第3回フリーズ・ソウルが、ソウルの江南地区にあるCOEXコンベンションセンターで、9月4日のVIPデーを皮切りに幕を開けた(9月4日まで)。出展したギャラリーに話を訊いてみたところ、地元アーティストの作品が高額取引されたほか、ソウルに拠点を置くギャラリーも好調な売上を記録したようだ。

会場に設置されたハウザー&ワースのブース。Photo: ©The Artists/Estates. Courtesy the Artists/Estates and Hauser & Wirth/Creative Resources

欧米では現在アート市場が乱高下していると言われているが、アジアでは成長の兆しが見られる。9月4日から始まったフリーズ・ソウルは、アジアのアートマーケットの熱量を測る絶好の機会であることから、多くのマーケット・オブザーバーが訪れた。

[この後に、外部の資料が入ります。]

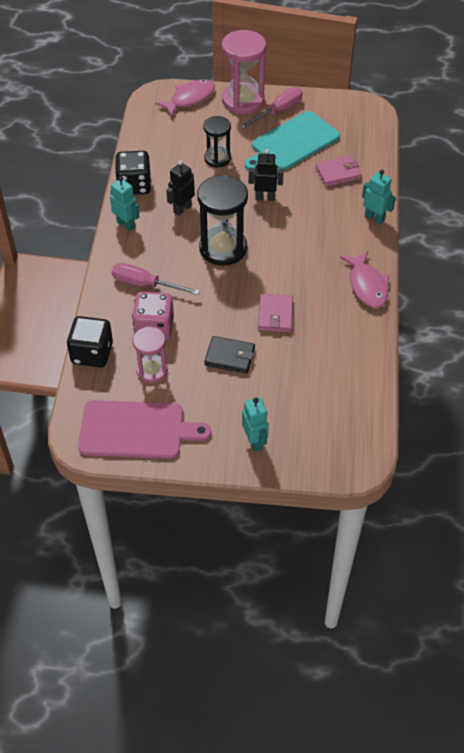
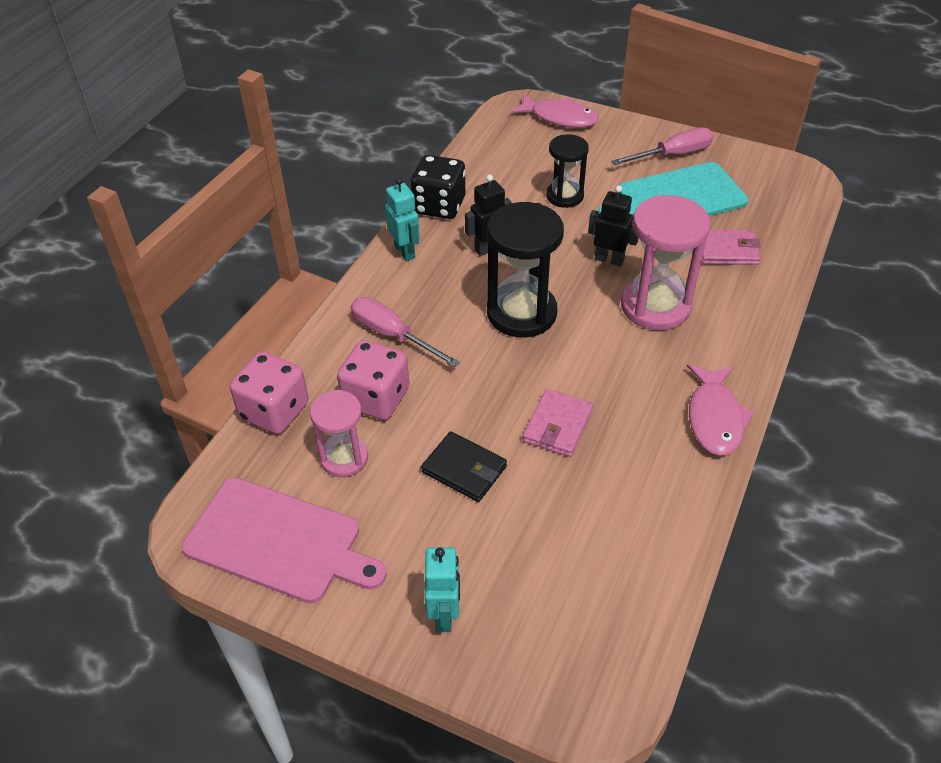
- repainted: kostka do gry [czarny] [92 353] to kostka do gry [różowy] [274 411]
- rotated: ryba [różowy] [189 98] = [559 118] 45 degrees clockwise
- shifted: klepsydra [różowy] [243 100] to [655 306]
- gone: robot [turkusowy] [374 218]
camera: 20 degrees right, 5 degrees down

フリーズ・ソウルでひとつ明白だったのは、出展者の多くがリスクを冒すことをいとわなかったということだ。アートフェアでは安定して取引される絵画を並べたブースも多かったが、彫刻やインスタレーション、映像など、必ずしも売れると保証されていない媒体を果敢に展示していた。それらは50万ドル(約7000万円)以上で販売した作品はほとんどなく、多くのギャラリーが価格を公表しなかったと語っていることも注目に値する。

好調な売上を示すメガギャラリー

4日のプレビューでは、メガギャラリーのディーラーたちは概して楽観的だった。例えば、Paceの担当者はUS版ARTnewsに対し、売れ行きは好調だと語った。依然アート市場が低迷している欧米に比べて、ソウルでは身構える必要はないのだ。

ソウルにあるPaceのギャラリーでは、抽象表現主義のマーク・ロスコと、「もの派」を牽引した韓国の画家、李禹煥の二人展が始まったばかりだった(10月26日まで)。フリーズの会場にはロスコの絵はなかったが、李の1988年制作の絵画を出品しており、同ギャラリーの申告によると5日に120万ドル(約1億7000万円)で販売された。

そのほかPaceは、4日にロバート・インディアナの小さなブロンズ彫刻《LOVE》を 55万ドル(約7900万円)で売却したほか、奈良美智、ロバート・ナヴァ、このほどギャラリー所属が発表された岡崎乾二郎、カイリー・マニング、田島美加、トークワセ・ダイソンの作品を販売した。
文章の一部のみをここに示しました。